A curiosidade da conselheira foi atiçada como a de uma criança. Mas, antes que as palavras pudessem sair de sua boca…
— Eu quero declarar guerra contra o deus Quilionodora e o desafiar para um duelo.
— Hahahahaha… Você… você bateu a cabeça por acaso? É isso? — Curvou-se para frente com as mãos no rosto, sentindo vergonha.
— É minha intensão — respondeu sem esboçar qualquer sentimento.
— Isso é impossível! Nem mesmo Lisbeth, que é uma semideusa, conseguiria lutar de igual para igual com Quilionodora!
Yuuneh levantou, caminhando pela sala em direção à saída com um sorriso resignado.
— De tempos em tempos alguém faz o inimaginável virar realidade. A história desde os primórdios nos mostra essas figuras tão únicas que abalam as estruturas do mundo… E eu serei a próxima nessa lista.
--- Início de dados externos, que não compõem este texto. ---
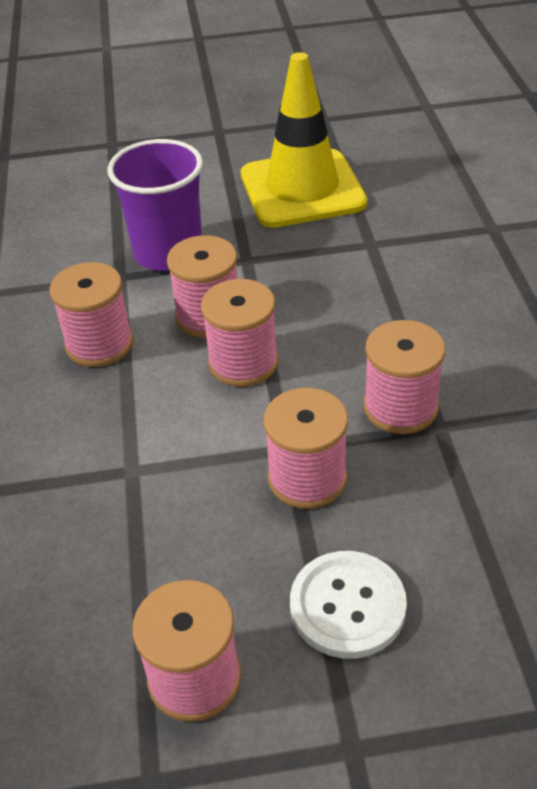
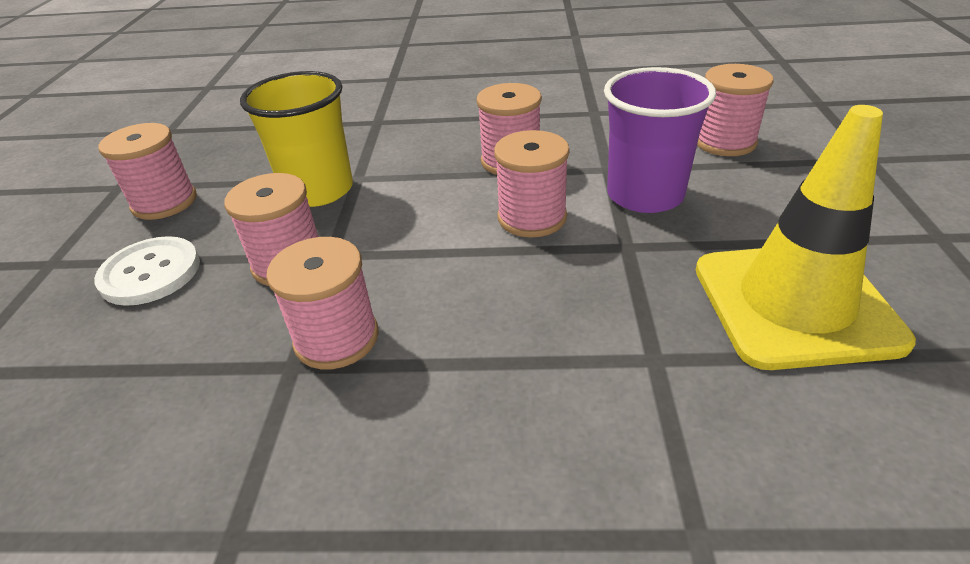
camera: 100 degrees right, 5 degrees down
(161, 501) = (318, 190): none -> yellow cup
(243, 362) = (454, 235): pink spool -> pink spool (724, 142)

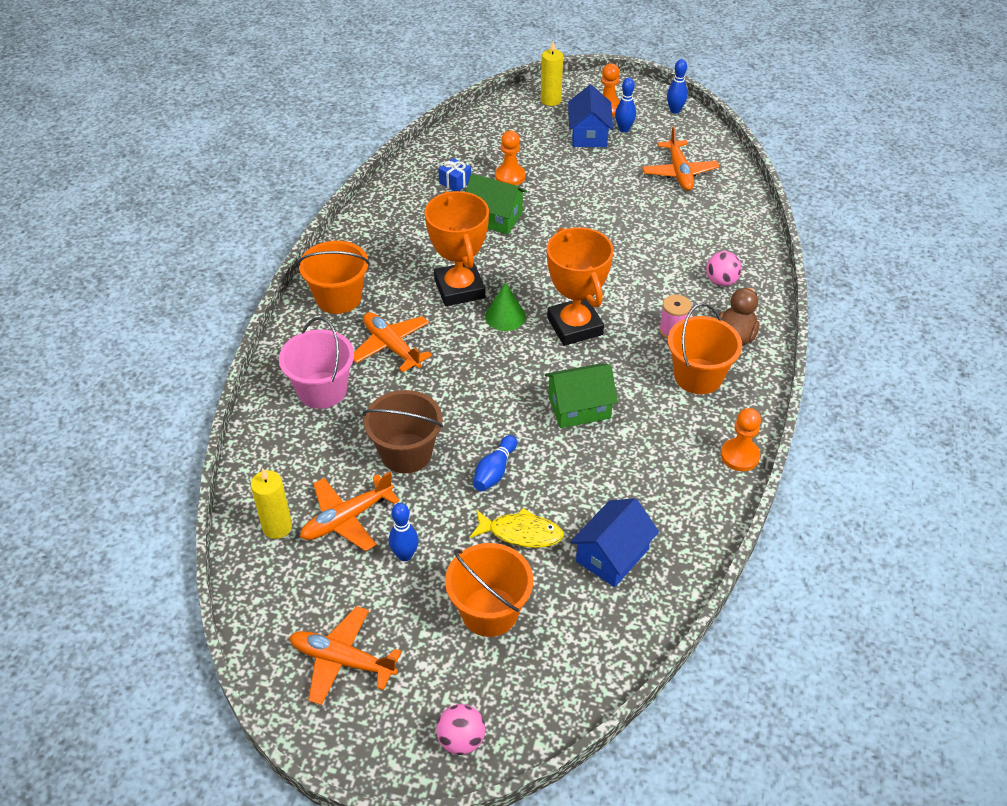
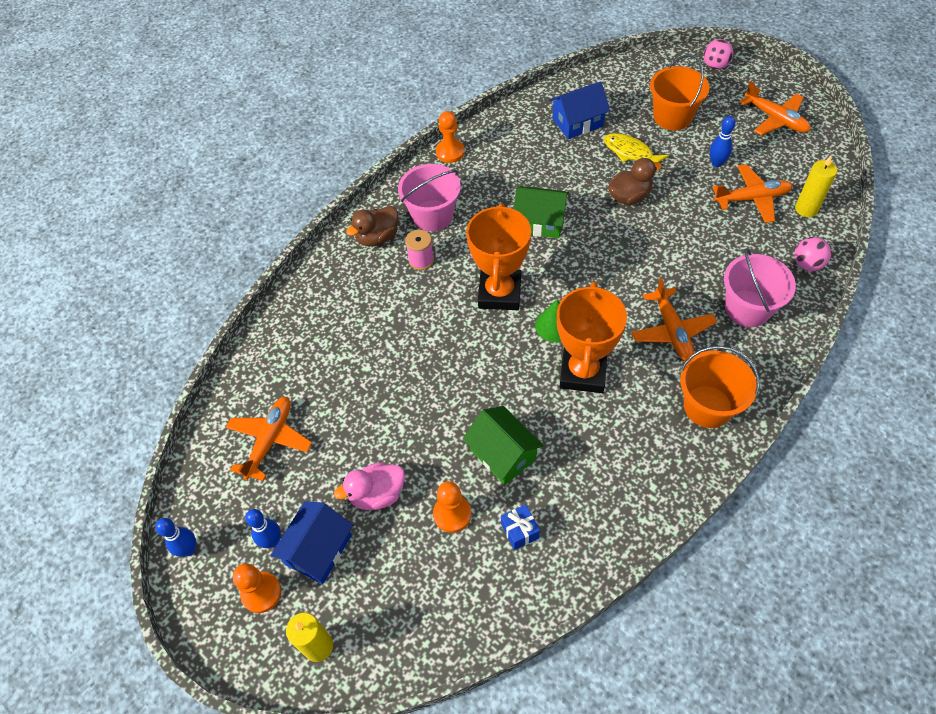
camera: 150 degrees left, 10 degrees up
(406, 453) = (691, 231): brown bucket -> none
(494, 471) = (629, 197): blue bowling pin -> brown duck
(572, 170) = (377, 494): none -> pink duck
(698, 376) = (432, 215): orange bucket -> pink bucket
(721, 281) = (344, 291): pink ball -> pink ball (807, 264)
Estendeu a mão à porta e deu seu próximo passo, focando-se apenas no seu desejo. Não importava o quão absurdo ou irrealista parecesse, este seria o foco de sua vida: matar Quilionodora e a deidade misteriosa que ceifou a vida de seu pai.
A verdade que regia sua existência não era a vingança, mas a pura fúria contra as forças maiores. Se existia uma entidade que poderia fazer qualquer coisa cruel com qualquer um, essa entidade merecia ser executada.
Ela girou a maçaneta e sentiu a porta não se mover.
— Ah, tranquei isso aí antes, foi mal cortar seu clima…
Yunneh arrombou a porta com um chute, derrubando-a em Jeremiah, que ouvia atentamente por de trás dela.
— Hey, volta aqui! Não terminei de falar com você!
A conclusão da conversa subsequente, levada pela curiosidade de Lorellai sobre como os poderes dela funcionavam, foi de que todos deveriam ir até a capital do país.
Embora existissem categorias para classificar os usuários de Roha, nenhum deles havia sido categorizado. A conselheira queria avaliá-la, mas sabia que ela não iria sem o irmão, então incluiu ele e o amigo.
A filha dos Velgo disse que iria caso pudesse ter uma reunião direta com Lisbeth Pfaltzgraff, a semideusa representante do dragão e líder da nação. A conselheira aceitou os termos, mas alertou que a sua chefe poderia executá-la por crime de heresia.
Lorellai tinha interesse em estudar as capacidades dela e possivelmente agregá-la ao exército nacional. Afinal, além de ter conhecido a mãe dela no passado, encontrar alguém daquela idade com tamanho potencial era um pouco difícil apesar de não ser raro.
Verion, Yunneh, Jeremiah, Lorellai e John partiriam rumo à capital no dia seguinte.